Often, simple arthroplasty procedures, tenotomy and capsulotomy, or more aggressive treatment such as distal interphalangeal joint disarticulation will be definitive in solving this issue. While flexor tenotomy is one of the last considerations in the stepwise approach, one should consider it as a viable treatment option for hammer digit syndrome in the progressively insensate foot. When choosing this alternative, take care to avoid extension contractures or a lack of toe purchase.
Hallux IPJ ulcerations are also frequently present in the neuropathic foot. Neuropathy combined with limited joint mobility at the metatarsophalangeal joint (leading to increased plantar pressure) becomes the aggravating factor. Keller arthroplasty is warranted when conservative treatment fails to heal or maintain healing of ulcers of the great toe.2 One might also consider the range of options in the surgical management of hallux limitus and rigidus as other alternatives. The success of the procedure depends on increasing the range of motion of the hallux.3
A recent retrospective review reported on the healing rates of hallux ulcerations following a Keller procedure.4 In this retrospective study, researchers examined 11 patients with 13 ulcerations after a modified Keller procedure. At the six-month follow-up, all hallux ulcerations were healed. However, transfer ulcerations developed in five patients as a late complication. Other reported complications of the Keller procedure include lack of hallux purchase, dorsal toe contracture and lesser metatarsal stress fractures.5 Occasionally, an IPJ sesamoid might be the culprit for ulcer formation. Always obtain radiographic studies to determine the best course of action in surgical planning.

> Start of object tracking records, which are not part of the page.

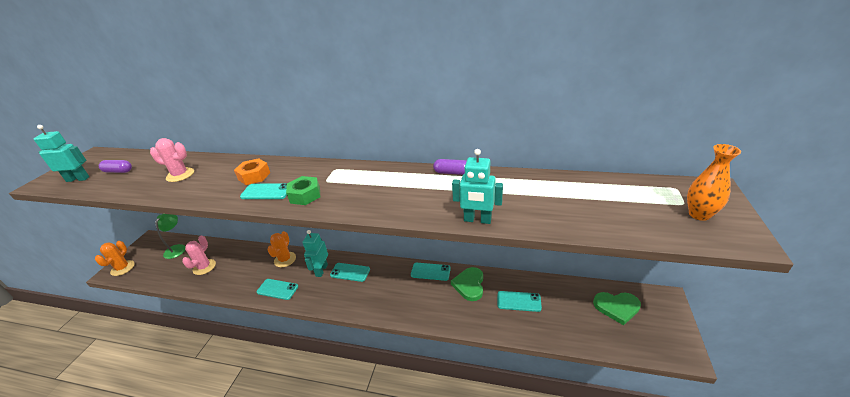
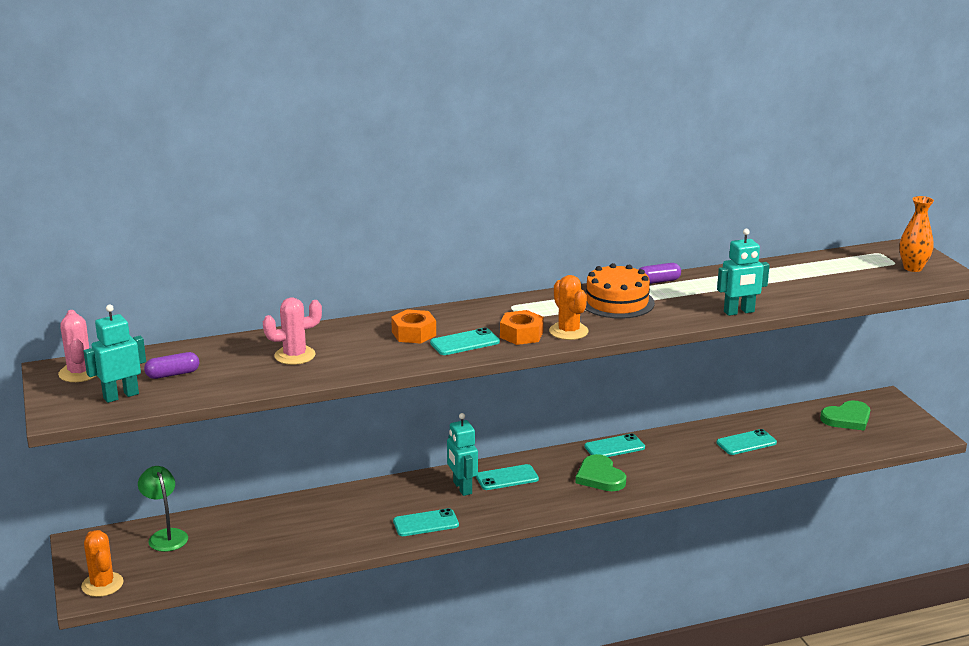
camera: 35 degrees left, 10 degrees down
(204, 267) = (261, 539): pink cactus -> pink cactus (80, 373)
(285, 259) = (387, 494): orange cactus -> orange cactus (568, 331)
(305, 195) = (521, 334): green nut -> orange nut
(400, 184) = (617, 302): none -> orange cake
(469, 285) = (676, 445): green heart -> green heart (600, 477)

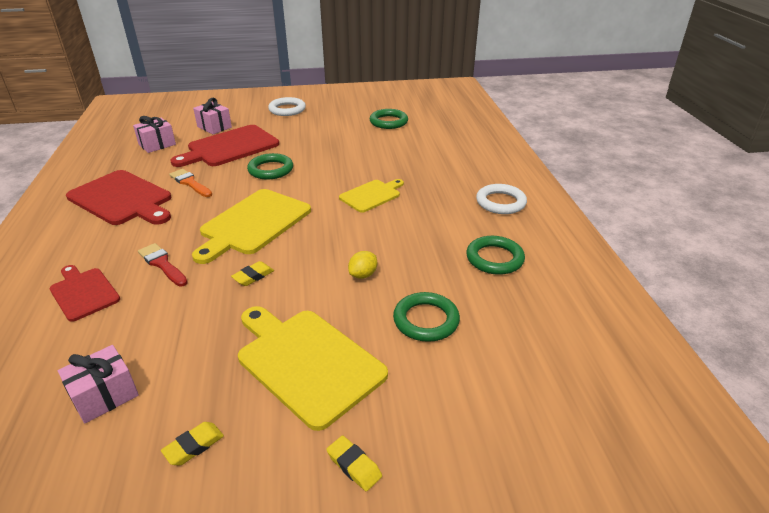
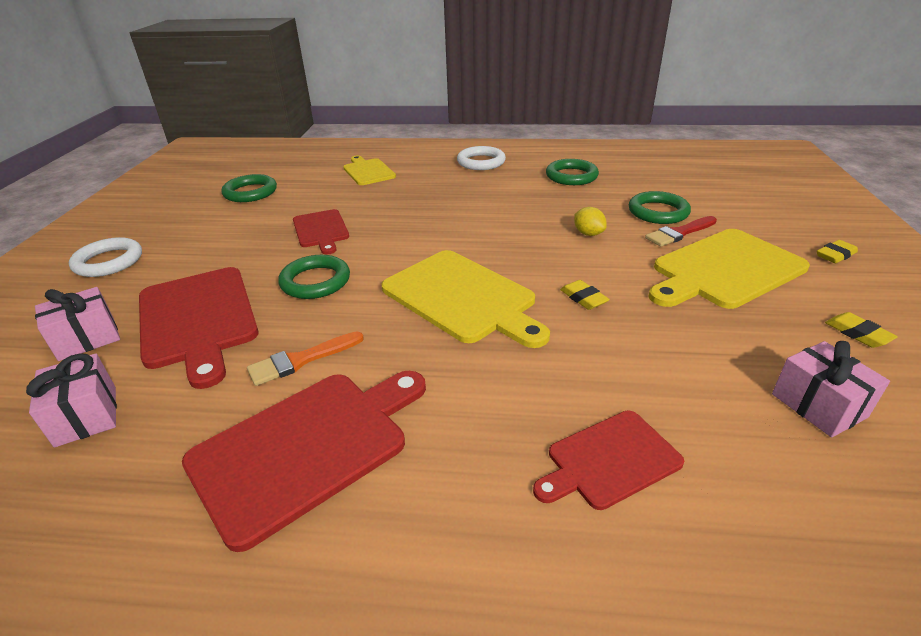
camera: 75 degrees left, 0 degrees up
(162, 264) = (543, 376): red brush -> red brush (679, 233)
(338, 157) = (321, 230): none -> red cutting board
(371, 195) = (433, 217): yellow cutting board -> yellow cutting board (368, 171)

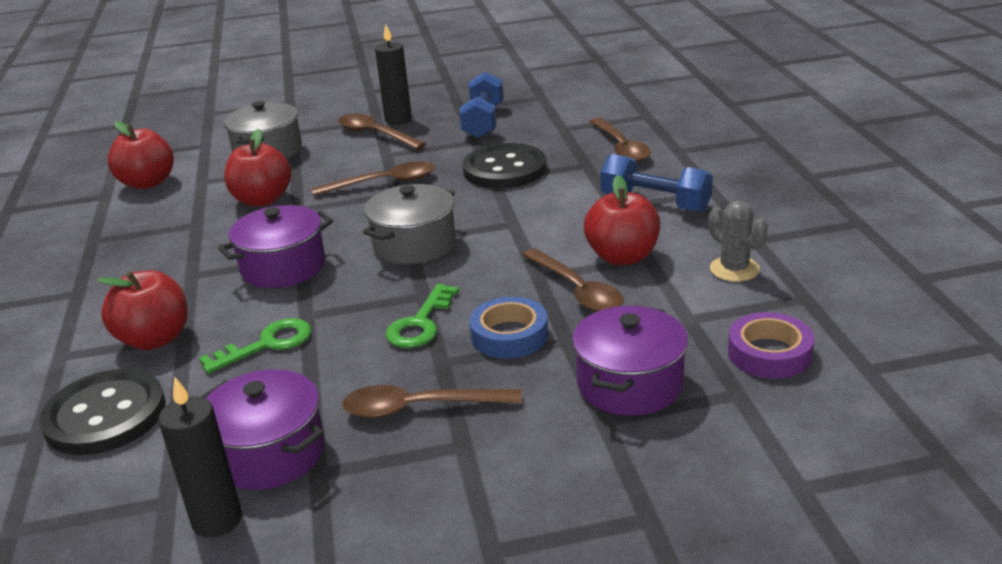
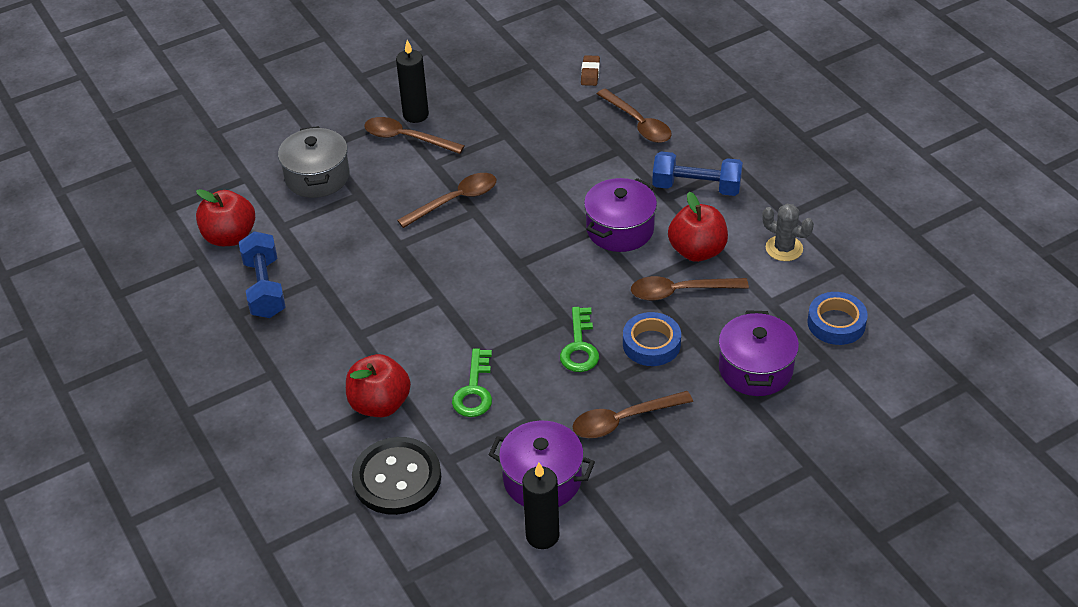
camera: 20 degrees left, 15 degrees up
(262, 200) = (358, 239): red apple -> none
(267, 344) = (474, 390): green key -> green key turned 150 degrees clockwise
(283, 267) = (432, 312): purple pot -> purple pot (620, 229)
(414, 244) = (526, 267): grey pot -> none
(483, 122) = (498, 106): blue dumbbell -> blue dumbbell (265, 288)
(504, 169) = (552, 166): black button -> none
(577, 291) = (679, 291): brown spoon -> brown spoon turned 135 degrees clockwise
(594, 108) = (590, 73): none -> brown eraser
(769, 353) = (836, 323): purple tape -> blue tape

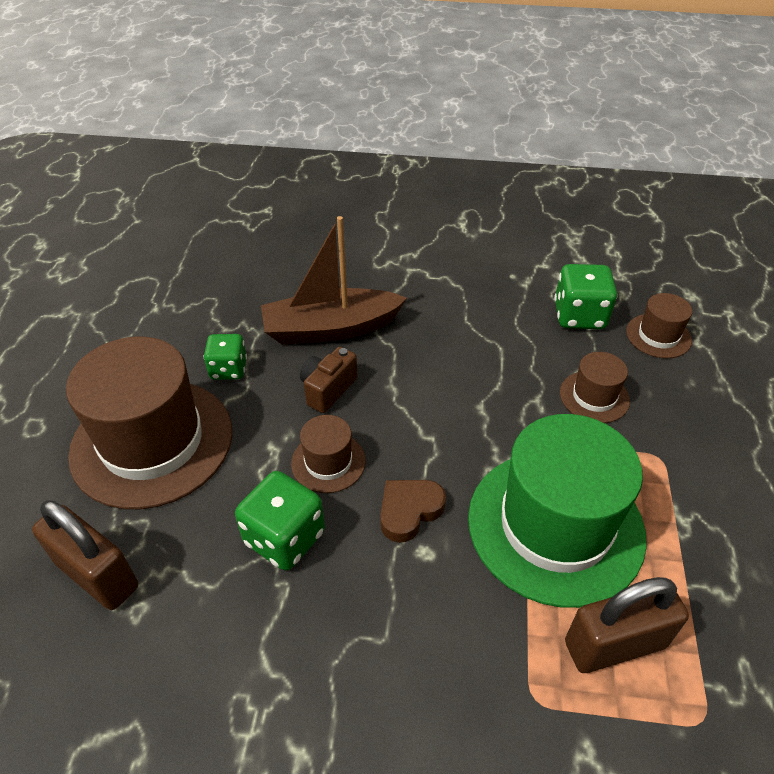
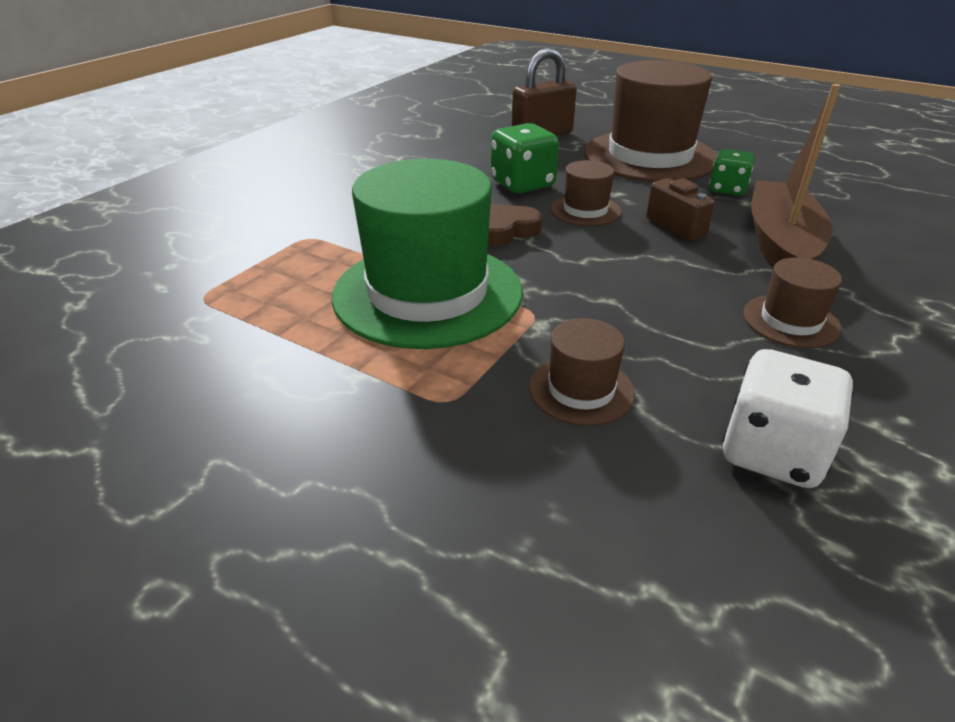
camera: 115 degrees right, 10 degrees down
(409, 511) = (506, 231): brown heart -> brown heart turned 105 degrees counterclockwise
(579, 316) = (772, 452): green dice -> white dice
(614, 644) = (299, 281): brown padlock -> none
(658, 336) = (691, 534): brown hat -> brown hat (790, 321)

Keys To Addressing Plantar Ulceration At The Metatarsal Heads
Building upon the effects of digital deformities, we find ulcerations inferior to a metatarsal head to be a recurrent issue in patients with neuropathic feet. Retrograde force from contracted digits lead to prominent, plantarflexed metatarsal heads. Again, the rigidity of the bony deformity, gait abnormality and the presence of fat pad atrophy lead to ever increasing plantar pressures and eventual soft tissue breakdown. Surgical options might include: addressing the digital deformity as previously discussed in order to reduce retrograde force; soft tissue balancing; single or multiple metatarsal head resection; or an elevation osteotomy.